CONDIZIONI - "Sanabria ha avuto un problema con la schiena, oggi ha fatto un allenamento a parte e sarà convocato. Praet era da tanto che non giocava, fa fatica nel recupero dopo le partite e non trova continuità di allenamento: ora è tornato sta meglio, ha lavorato con noi e verrà convocato. Brekalo, infine, aveva un problema al polpaccio, ha fatto 20 minuti con la nazionale e speriamo che sia tutto risolto. Gli altri sono lontani dai recuperi, parlo di Ansaldi e Mandragora: non ci siamo ancora"
BELOTTI - "Ha bisogno di lavorare dopo anni che non lavorava bene. Deve trovare continuità, niente altro. L'ho trovato normale. Al di là dell'infortunio, deve avere continuità nel lavoro e allenarsi forte. In passato non è stato così, a volte lo paghi perché perdi l'abitudine. Il mio auspicio è che pian piano trovi la condizione degli anni passati: se la trova e alza il livello, si alza il livello della squadra. Ma a La Spezia la sua partita è stata molto brutta. Se merita, gioca; altrimenti non gioca. Deve darci un segnale forte"

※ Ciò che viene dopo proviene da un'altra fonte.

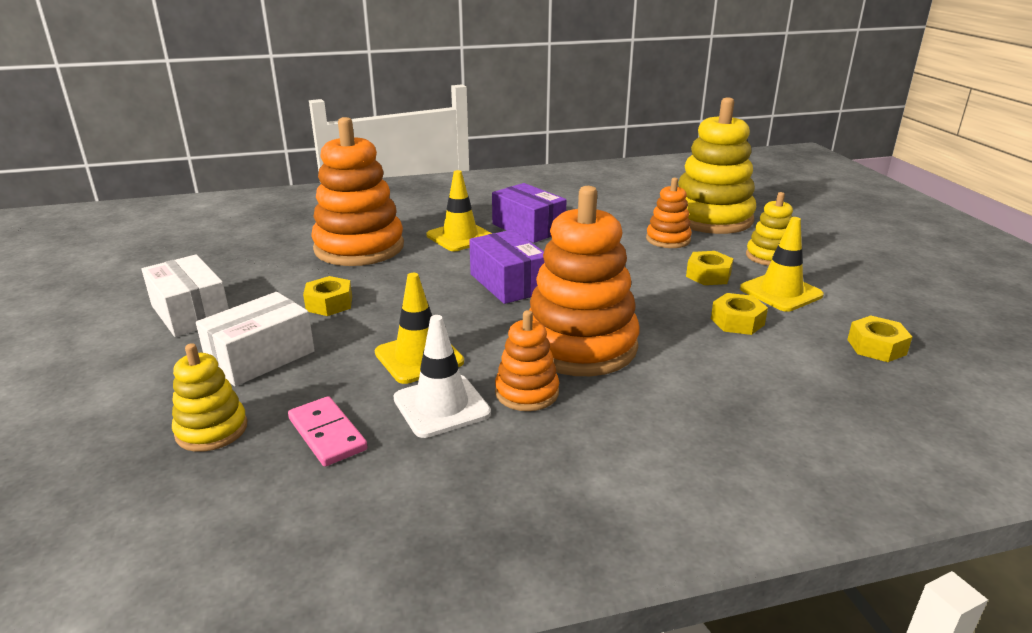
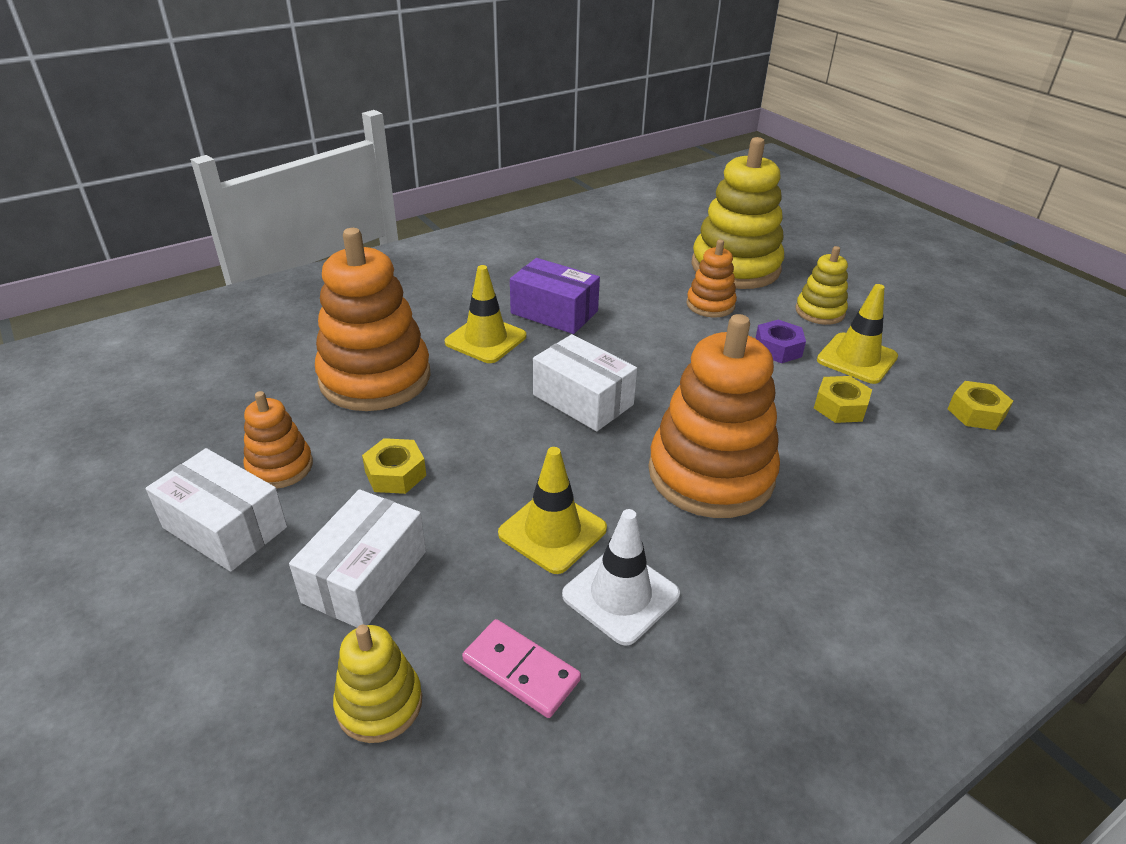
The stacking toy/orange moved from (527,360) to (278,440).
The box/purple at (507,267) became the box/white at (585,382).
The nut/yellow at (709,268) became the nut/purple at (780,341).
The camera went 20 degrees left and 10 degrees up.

POBEGA - "Lo seguivo da anni, lo volevo già prendere prima: mi piacciono i ragazzi italiani con questa mente, come lui, Buongiorno, Pessina e Dimarco. Partono dal basso, poi crescono e capiscono il valore dei soldi e dell'allenamento. Hanno grande stabilità emotiva, così possono crescere. Pobega è un centrocampista totale: non ha dato da regista, non ha niente in cui emerge ma è bravo in tutto e fa prestazioni importanti. In poco tempo è arrivato in nazionale, è una bella cosa"
PJACA - "Ha fatto due settimane di continuità, ha lavorato bene e nella seconda settimana ha fatto meglio rispetto a prima. Può giocare dall'inizio e può giocare insieme a Brekalo: lui a sinistra, il croato va bene anche a destra"
BETO - "E' veloce nel lungo, è uno dei giocatori con i quali l'Udinese è stato bravo a scovarlo. Sui piazzati sono pericolosi anche Becao e Nuytinck, ma mi aspetto che anche noi diventiamo più pericolosi"
LUKIC - "Lukic ha preso una bella strada, è più convinto e deciso. Ha un ruolo definito e deve continuare così. Anche in nazionale è titolare fisso, sono contento perché vuol dire che si merita di giocare per la Serbia. Vanno al Mondiale direttamente a differenza dell'Italia, queste cose sono importanti. C'è entusiasmo nello spogliatoio, c'è un bell'ambiente: dobbiamo fare bene"
DJIDJI - "Giocherà lui: sta bene. Zima non lo vedo come vice-Bremer, può giocare anche lì e lo ha fatto nel derby e contro la Salernitana".